By Amber Kaul
A record 10.2% of all regular characters scheduled to appear on broadcast scripted primetime television this season are LGBTQ+, according to the 2019-2020 edition of GLAAD’s Where We Are On TV report, up from last year’s 8.8%.
The 2019-2020 TV season marks GLAAD’s 24th year of compiling data on LGBTQ+ representation on original scripted primetime programs across both broadcast and cable networks, and now original series on several streaming services.
Lesbian representation on TV has experienced significant strides in recent years, and this TV season is no exception—the number of regular and recurring lesbian characters has jumped by 8% from last year on broadcast and 4% on cable.
The number of bisexual women on cable TV has moved up to 48 characters, up 3% from the previous year’s findings and a welcome break in the two-year streak of percent decrease.
Cable television this year is also marked by a dramatic improvement in trans representation with last year’s 8 character count growing to 12 this year- a 5.4% increase.
Out of all the broadcast platforms, the CW continues to lead LGBTQ+ character inclusion with 15.4% of all series regulars being LGBTQ+, although ABC and NBC have also seen appreciable percentage increases from last year.
Noteworthy additions include the CW’s Batwoman, which will feature actress Ruby Rose (who came out as gender fluid in 2014) as Kate Kane/Batwoman, the first lesbian superhero title character, as well as ABC’s Stumptown, which centers around bisexual female veteran Dex.
Ruby Rose as Batwoman
Representation on kids and family programming has also expanded dramatically in recent years, with Steven Universe, known for its inclusion of lesbian, pansexual, and androgynous characters, returning for a sixth season.
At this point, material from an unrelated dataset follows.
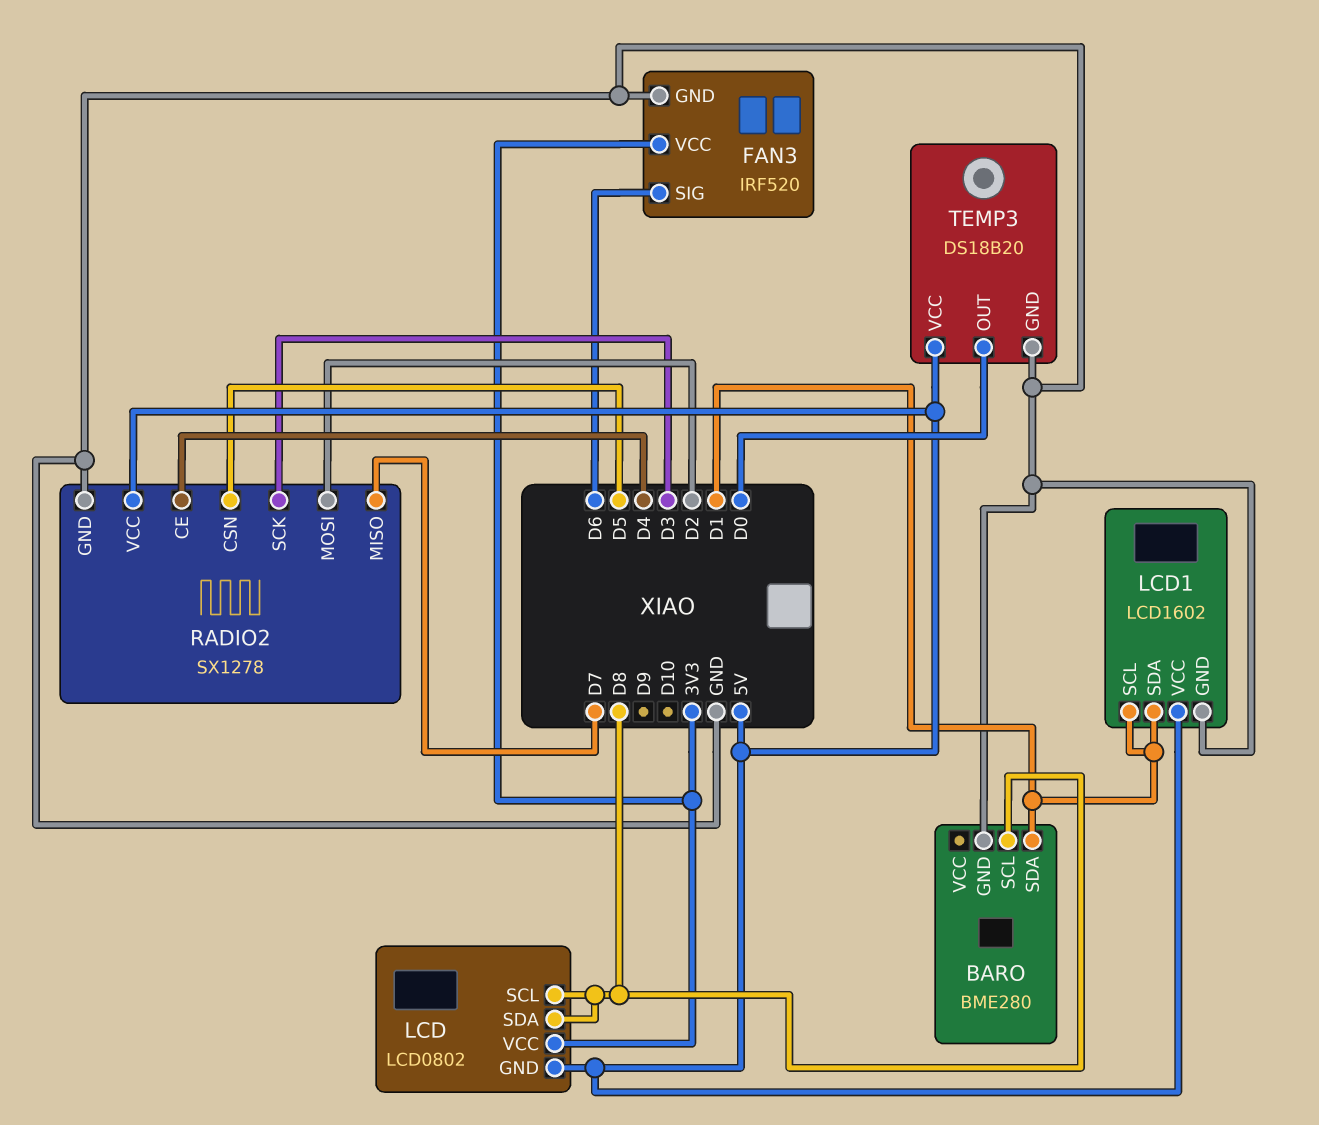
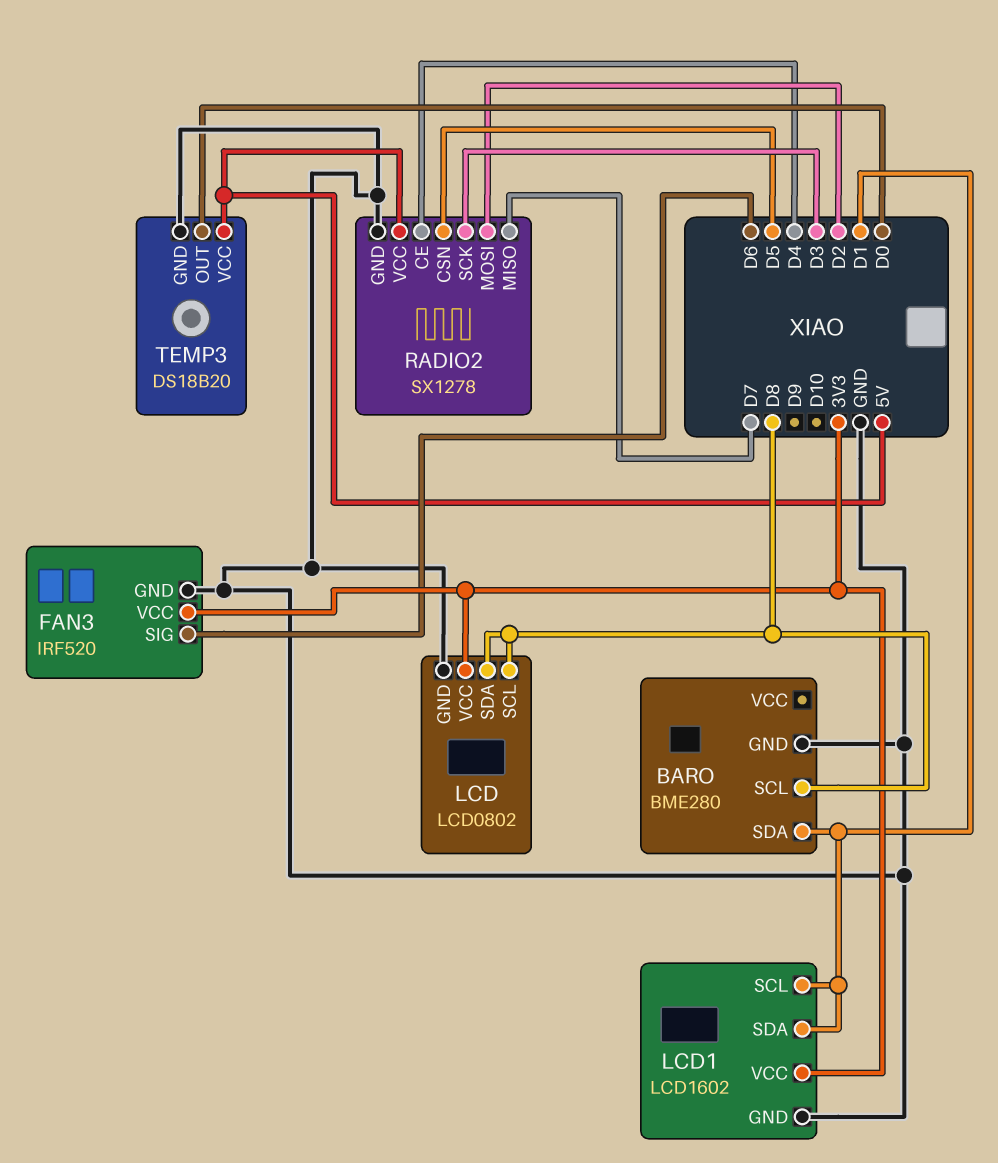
LCD pin GND: 5V -> GND
LCD1 pin VCC: 5V -> 3V3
The report also mentions PBS’s beloved children’s show Arthur, which was famously banned from Alabama Public Television for featuring a gay wedding.
Arthur’s Mr. Ratburn marrying his partner, Patrick
Though the report did not quantify findings from unscripted programming, LGBTQ+ representation on reality TV was also recognized—the season finale of Bachelor in Paradise made history this year by featuring the first proposal between a same-sex couple on the show, Demi Burnett and Kristian Haggerty. The eighth season of MTV’s dating series Are You the One?, which broke barriers with an all sexually fluid cast, was also acknowledged.
The report also included an analysis of LGBTQ+ representation on streaming services such as Netflix, Amazon, and Hulu, which found an overall increase of 41 regular and recurring LGBTQ+ characters across all three platforms. When examined more closely, however, LGBTQ+ representation in streaming suffered in several smaller categories- BoJack Horseman, which contained the only asexual character in the entire report, Todd Chavez, will be discontinued in the beginning of 2020. In addition, there has been a 4% decrease in the number of trans characters and a 16% decrease in the number of bisexual women since the 2017-18 season.
GLAAD’s findings paint a positive picture for the future of LGBTQ+ portrayal on television; there is ample room for improvement, but every day, as evidenced by the report, steps are being made in the right direction.